Napoléon, chez Stendhal a la dimension d'un père dont le fils fait le procès. C'est en effet en enfant que Stendhal juge celui qu'il assimile à un père (celui de la Nation et le sien, symbolique) : ce droit de regard et d'inventaire sur l'épopée napoléonienne souffre, curieusement, d'un manque certain de relecture et de travail de la part de Stendhal : faut-il imputer ces faiblesses à cette position du fils qu'occupe Stendhal ? En effet, on n'a pas la sensation de lire une Vie destinée à la publication, mais plutôt un Journal brouillon, imprécis, et parfois vraiment ennuyeux. Certaines notes de bas de page sont ainsi incomplètes, et lui-même, ses commentaires en marge l'attestent, reconnaît un manque de force sur certains développements. Stendhal écrit en fait avec « une rage d'enfant », pour reprendre le beau titre de l'autobiographie d'André Glucksmann.

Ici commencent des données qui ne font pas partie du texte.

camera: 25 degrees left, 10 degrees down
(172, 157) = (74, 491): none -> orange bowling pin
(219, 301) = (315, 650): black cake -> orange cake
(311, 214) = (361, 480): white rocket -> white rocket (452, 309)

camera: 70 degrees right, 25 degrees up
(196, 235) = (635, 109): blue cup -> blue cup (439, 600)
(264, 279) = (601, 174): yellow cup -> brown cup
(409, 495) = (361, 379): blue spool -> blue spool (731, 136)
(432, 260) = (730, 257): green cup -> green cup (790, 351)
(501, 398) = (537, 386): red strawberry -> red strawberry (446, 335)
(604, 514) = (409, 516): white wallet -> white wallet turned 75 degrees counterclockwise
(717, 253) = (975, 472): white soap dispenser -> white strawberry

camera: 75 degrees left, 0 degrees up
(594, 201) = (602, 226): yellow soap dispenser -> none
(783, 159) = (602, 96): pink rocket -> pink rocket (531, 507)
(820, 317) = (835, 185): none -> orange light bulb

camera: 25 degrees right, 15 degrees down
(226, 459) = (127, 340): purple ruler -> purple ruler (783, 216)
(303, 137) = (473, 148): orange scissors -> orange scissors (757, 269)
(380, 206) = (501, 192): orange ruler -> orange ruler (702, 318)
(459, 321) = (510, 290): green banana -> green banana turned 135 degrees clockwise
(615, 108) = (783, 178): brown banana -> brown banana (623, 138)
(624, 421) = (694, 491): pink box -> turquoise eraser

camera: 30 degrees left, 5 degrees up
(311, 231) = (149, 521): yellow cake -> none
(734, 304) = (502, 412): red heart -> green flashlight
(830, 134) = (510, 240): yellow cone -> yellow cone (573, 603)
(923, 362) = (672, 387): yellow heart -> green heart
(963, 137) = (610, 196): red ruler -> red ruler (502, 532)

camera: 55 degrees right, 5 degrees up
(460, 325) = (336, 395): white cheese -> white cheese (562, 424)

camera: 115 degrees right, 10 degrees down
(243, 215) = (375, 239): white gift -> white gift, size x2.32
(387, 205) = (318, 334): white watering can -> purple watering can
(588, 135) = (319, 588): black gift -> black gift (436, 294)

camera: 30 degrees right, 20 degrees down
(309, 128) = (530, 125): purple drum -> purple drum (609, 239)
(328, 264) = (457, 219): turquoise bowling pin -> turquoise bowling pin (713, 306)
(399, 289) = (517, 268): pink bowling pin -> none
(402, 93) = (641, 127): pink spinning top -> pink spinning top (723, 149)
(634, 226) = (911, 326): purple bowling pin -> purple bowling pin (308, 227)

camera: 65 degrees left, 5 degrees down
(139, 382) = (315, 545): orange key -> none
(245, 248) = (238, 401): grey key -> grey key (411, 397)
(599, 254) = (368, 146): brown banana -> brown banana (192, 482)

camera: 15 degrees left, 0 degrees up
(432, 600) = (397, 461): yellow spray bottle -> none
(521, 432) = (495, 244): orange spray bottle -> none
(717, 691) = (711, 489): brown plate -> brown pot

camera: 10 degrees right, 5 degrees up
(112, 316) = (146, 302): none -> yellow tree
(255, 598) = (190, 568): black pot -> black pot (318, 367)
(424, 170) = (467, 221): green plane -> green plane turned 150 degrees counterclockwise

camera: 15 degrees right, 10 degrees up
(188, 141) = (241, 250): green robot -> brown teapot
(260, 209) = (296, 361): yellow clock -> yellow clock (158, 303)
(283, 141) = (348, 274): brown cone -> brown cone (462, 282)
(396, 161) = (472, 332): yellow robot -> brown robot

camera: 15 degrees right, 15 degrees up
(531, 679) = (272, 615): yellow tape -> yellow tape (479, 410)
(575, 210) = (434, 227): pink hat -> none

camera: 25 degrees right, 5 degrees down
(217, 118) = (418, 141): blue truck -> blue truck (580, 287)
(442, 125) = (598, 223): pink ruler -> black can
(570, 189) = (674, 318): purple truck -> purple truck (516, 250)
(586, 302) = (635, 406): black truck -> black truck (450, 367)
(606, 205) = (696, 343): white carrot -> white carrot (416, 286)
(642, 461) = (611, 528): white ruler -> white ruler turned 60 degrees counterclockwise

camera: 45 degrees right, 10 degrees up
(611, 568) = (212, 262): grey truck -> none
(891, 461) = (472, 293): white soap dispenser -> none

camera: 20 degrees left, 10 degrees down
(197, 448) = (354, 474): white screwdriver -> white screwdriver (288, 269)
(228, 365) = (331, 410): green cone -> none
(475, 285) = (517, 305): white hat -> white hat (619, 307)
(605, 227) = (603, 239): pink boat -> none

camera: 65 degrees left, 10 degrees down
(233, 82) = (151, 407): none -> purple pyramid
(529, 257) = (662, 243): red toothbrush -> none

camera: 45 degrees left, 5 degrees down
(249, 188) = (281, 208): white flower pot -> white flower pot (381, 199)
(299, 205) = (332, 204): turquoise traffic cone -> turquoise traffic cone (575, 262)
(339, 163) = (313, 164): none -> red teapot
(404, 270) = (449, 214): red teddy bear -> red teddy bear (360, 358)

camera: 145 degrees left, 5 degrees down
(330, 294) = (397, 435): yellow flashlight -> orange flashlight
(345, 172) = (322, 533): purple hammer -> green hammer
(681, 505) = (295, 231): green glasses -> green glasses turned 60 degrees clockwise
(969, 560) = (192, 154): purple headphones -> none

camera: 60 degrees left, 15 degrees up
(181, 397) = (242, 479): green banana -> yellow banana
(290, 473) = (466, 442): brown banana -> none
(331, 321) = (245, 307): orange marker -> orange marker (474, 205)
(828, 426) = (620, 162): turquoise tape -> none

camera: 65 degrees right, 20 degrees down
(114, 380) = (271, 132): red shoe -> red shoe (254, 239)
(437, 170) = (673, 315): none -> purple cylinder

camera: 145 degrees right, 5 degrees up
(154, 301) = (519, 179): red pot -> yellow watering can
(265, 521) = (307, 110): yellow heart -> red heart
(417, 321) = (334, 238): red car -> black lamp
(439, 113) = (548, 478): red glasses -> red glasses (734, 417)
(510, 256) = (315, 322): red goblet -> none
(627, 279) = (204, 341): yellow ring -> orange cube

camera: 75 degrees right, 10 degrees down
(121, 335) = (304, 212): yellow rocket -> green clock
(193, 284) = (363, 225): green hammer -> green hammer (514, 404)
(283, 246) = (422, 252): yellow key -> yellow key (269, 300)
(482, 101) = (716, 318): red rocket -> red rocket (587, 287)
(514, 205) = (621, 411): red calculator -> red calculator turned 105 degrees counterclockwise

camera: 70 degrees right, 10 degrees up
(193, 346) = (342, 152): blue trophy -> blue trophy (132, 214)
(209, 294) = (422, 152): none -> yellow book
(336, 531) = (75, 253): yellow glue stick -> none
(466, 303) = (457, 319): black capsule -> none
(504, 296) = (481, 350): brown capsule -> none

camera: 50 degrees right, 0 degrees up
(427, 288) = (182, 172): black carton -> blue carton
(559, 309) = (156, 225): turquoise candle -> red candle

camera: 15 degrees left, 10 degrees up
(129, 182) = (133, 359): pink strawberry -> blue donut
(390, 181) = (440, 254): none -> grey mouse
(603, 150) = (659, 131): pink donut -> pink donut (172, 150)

Si la rage, la colère et la haine aveuglent, Stendhal a su néanmoins éviter l'écueil du règlement de compte. Mais il est sûr que la dimension hantée, colérique et pleine de regrets de son texte a quelque chose de finalement touchant : Stendhal a compris de qui il parlait ; il a mesuré les erreurs de son « papa » ; il nous les fait connaître, mais pas crûment ; il tente de le protéger, maladroitement. Comme nombre d'enfants aimant leur père, il n'arrive pas à lui pardonner son amour.